Last month, we relaunched Ask The Trace, a question-and-answer series about gun violence in the U.S. As always, if you have a burning question about the issue we cover, please follow this link. The Trace’s journalists will review your query and may answer it in an article like this one. 

The first reader question we’re tackling this year: How does gun violence in the U.S. compare to gun violence in other countries?

A dig through The Trace’s archives shows that we examined the issue in 2018, following the publication of a study from the Institute for Health Metrics and Evaluation, a global research center at the University of Washington. The study created a country-by-country ranking of gun homicides and suicides, and explored possible drivers of the violence in each country. 

Among the main findings: America’s gun homicide rate was more than double the average for all countries, and was at the top of the list for countries with high Socio-demographic Index (SDI) scores, a summary measure of a country’s health outcomes. When it came to gun suicides, the U.S. was by far the global leader. Despite accounting for only 4 percent of the global population, America was responsible for more than a third of the world’s firearm suicides.

The original study used cause-of-death data, supplemented with statistical modeling, to estimate firearm mortality across 195 countries and territories. The estimates showed that the death toll from guns surpassed that from war and terrorism nearly every year since 1990.  

For this story, we revisited the data used to create that global ranking, and found that three years later, very little has changed. Americans are still significantly more likely to die by gun: 11.1 out of every 100,000 Americans were killed by firearms in 2019. That’s more than triple the global rate of 3.0.

Here’s an updated chart, showing how U.S. murder and suicide rates compare to other countries.

As the chart shows, the American gun suicide rate is exceedingly high. Roughly seven out of every 10 gun fatalities are self-inflicted in the U.S., amounting to a gun suicide rate that sets the U.S. apart on the global stage. No other country compared.

There were 13,000 firearm murders in the U.S. in 2019, according to IHME — about 7 percent of all the murders counted in its database of more than 200 countries. That works out to roughly four in every 100,000 Americans dying in a gun-related homicide, the 30th highest rate in the world. Many of the countries with higher per-capita murders are major sites of drug production or trafficking, which the researchers in the IMHE study identified as a significant factor influencing a country’s rate of gun murders.

When the set of countries is narrowed to those with high scores on the SDI index, though, the U.S. is firmly in the top spot. The index is a spectrum of development that accounts for a country’s income per capita, average educational attainment, and fertility rates. Residents of countries with higher scores generally report better well-being and lower levels of violence. 

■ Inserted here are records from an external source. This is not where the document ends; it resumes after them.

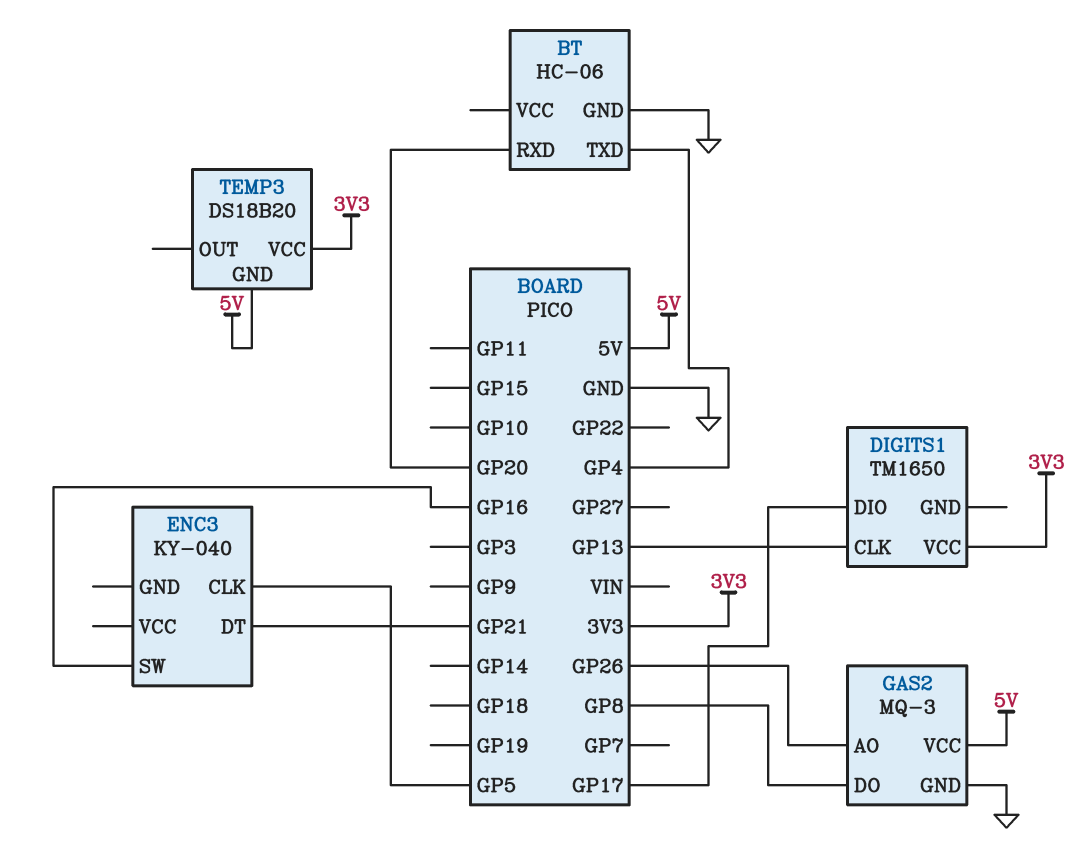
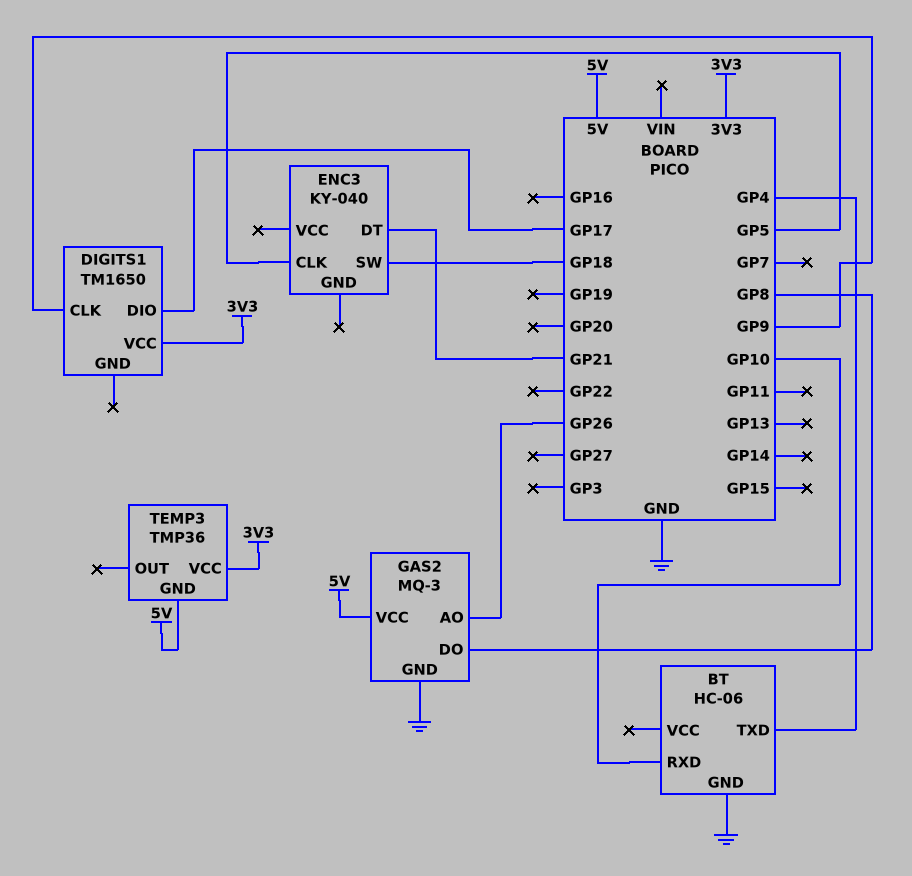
BT pin RXD: GP20 -> GP10
DIGITS1 pin CLK: GP13 -> GP9
ENC3 pin SW: GP16 -> GP18
TEMP3: DS18B20 -> TMP36

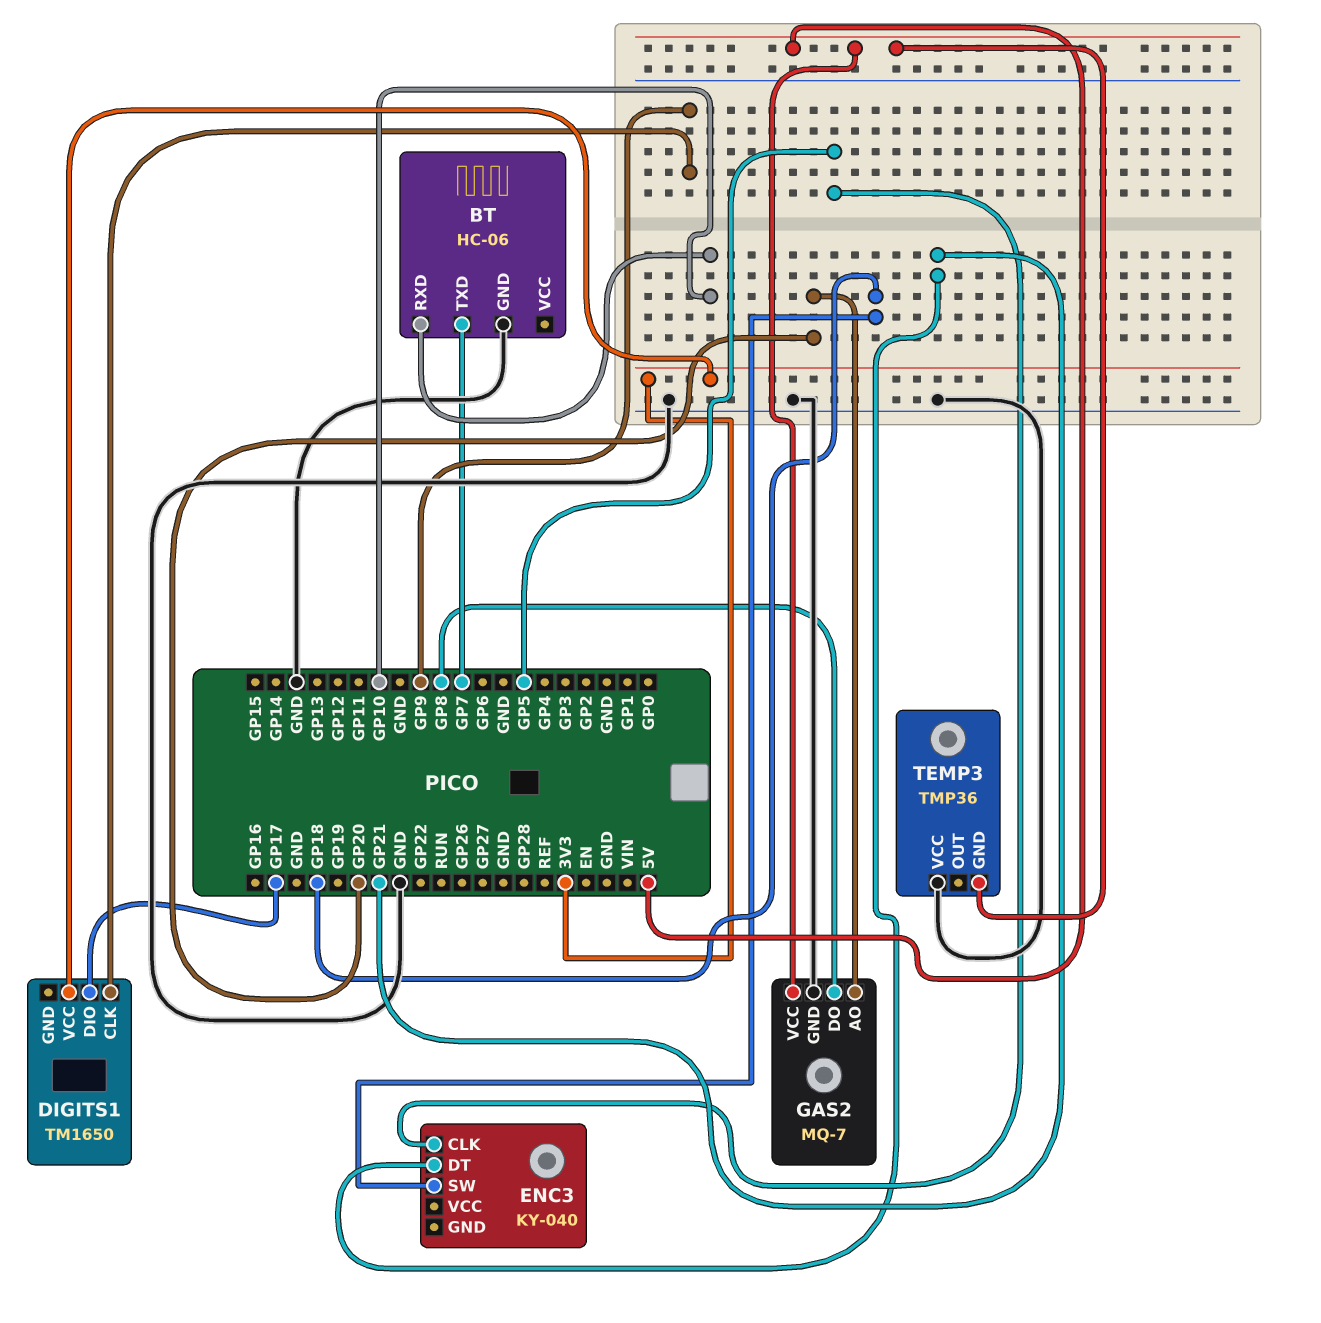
BT pin TXD: GP4 -> GP7
GAS2: MQ-3 -> MQ-7
GAS2 pin AO: GP26 -> GP20
TEMP3 pin VCC: 3V3 -> GND

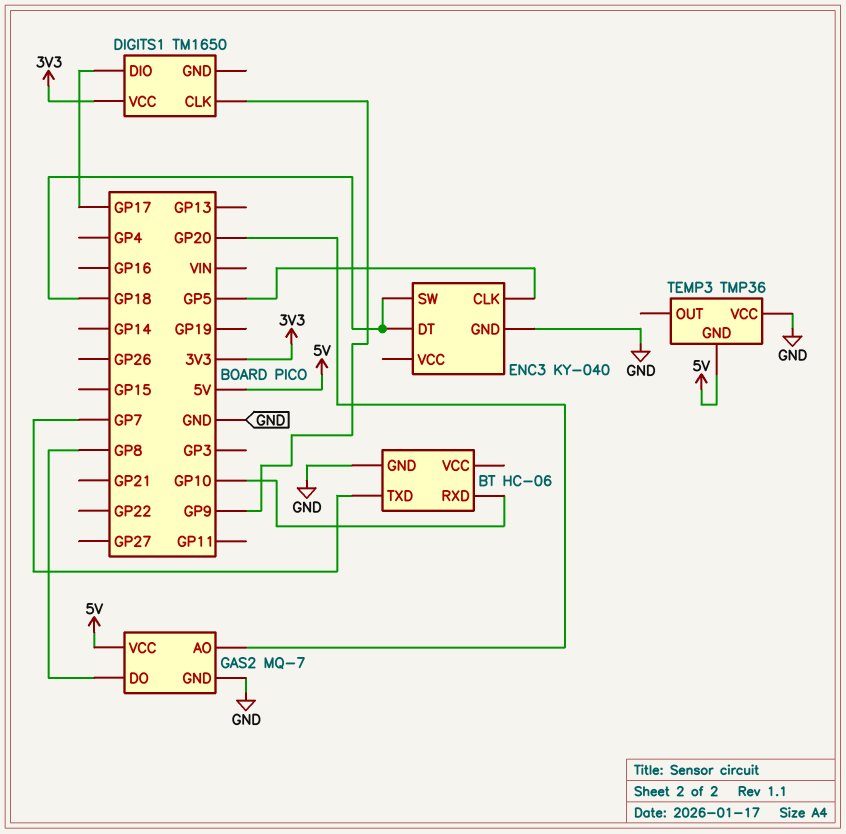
ENC3 pin DT: GP21 -> GP18
ENC3 pin GND: none -> GND

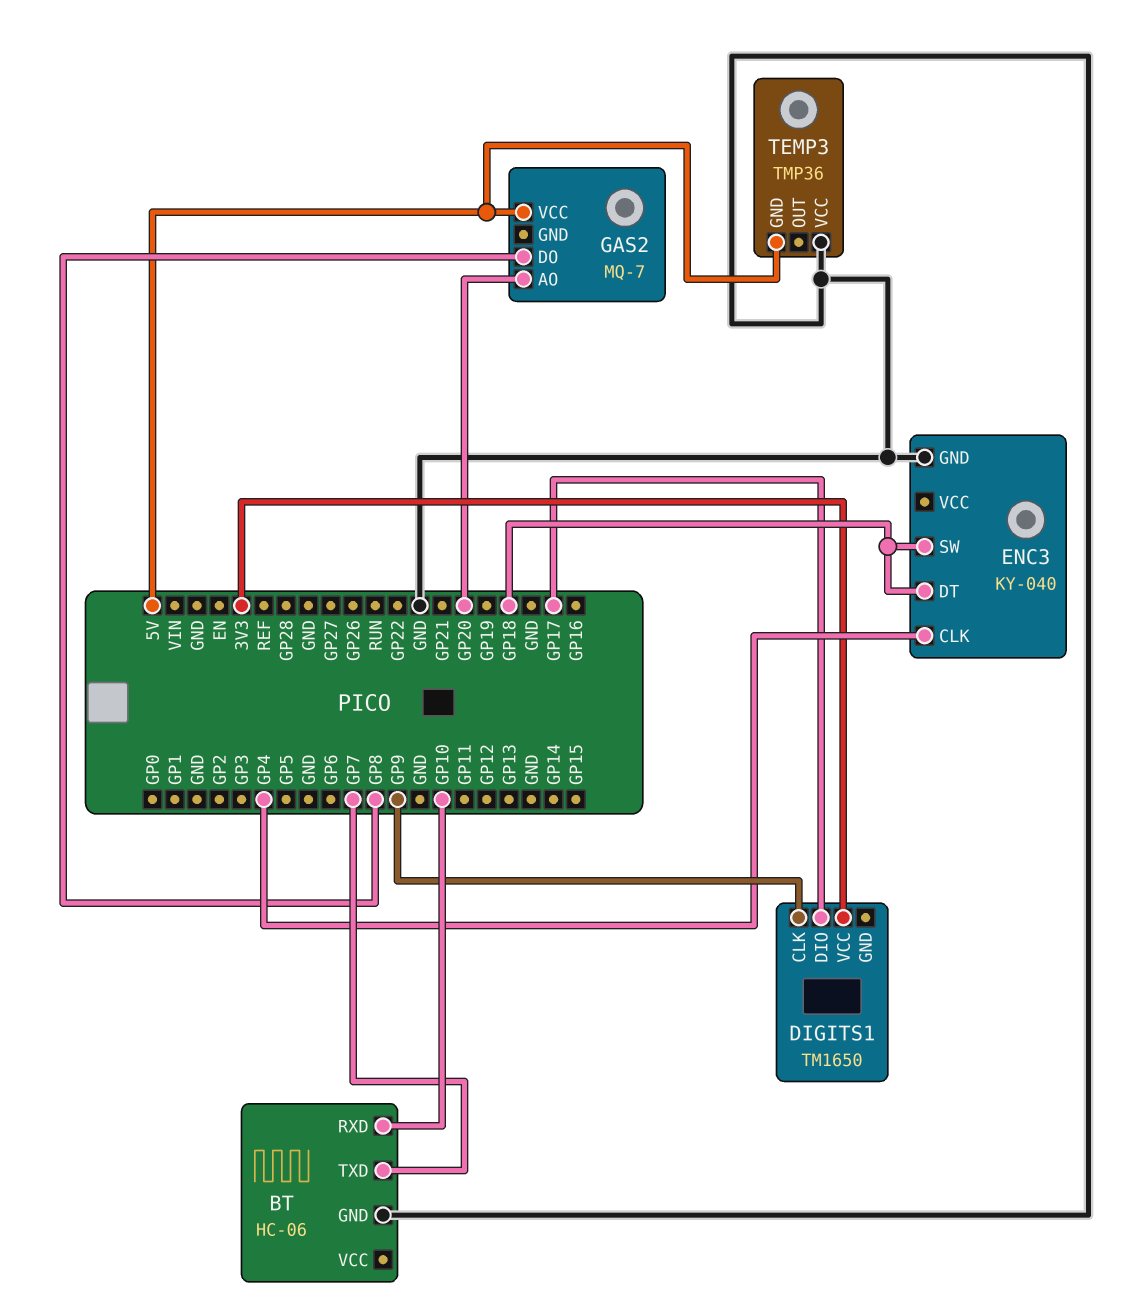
ENC3 pin CLK: GP5 -> GP4
GAS2 pin GND: GND -> none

According to the researchers, an extraordinarily high rate of gun ownership in the U.S. has contributed to the prevalence of violence here. To compare countries’ gun ownership rates, researchers in the original study assigned each nation a score based on figures from the Small Arms Survey, the country’s ratio of firearm suicides to all suicides (a common proxy for firearm availability), and other data sources. The United States received the maximum score of 100. No other country scored above 50.

This gap has likely yawned in the years since the study was published. Starting in 2020, the United States entered a dizzying upswing in gun-buying, spurred in part by social unrest from the pandemic. Nine of the top 10 highest months for gun sales in United States history came in 2020 and 2021, including the top three spots. 

Just as past research has shown that states with more gun owners also see more firearm deaths, the study found that the same holds true for countries. The authors suggested that limiting the availability of guns can be an effective life-saving measure.

“Efforts to reduce the number of firearms in homes and supporting secure storage of existing firearms,” they wrote, “can … [limit] immediate access to a means of harm that generally does not allow opportunity for second thoughts.”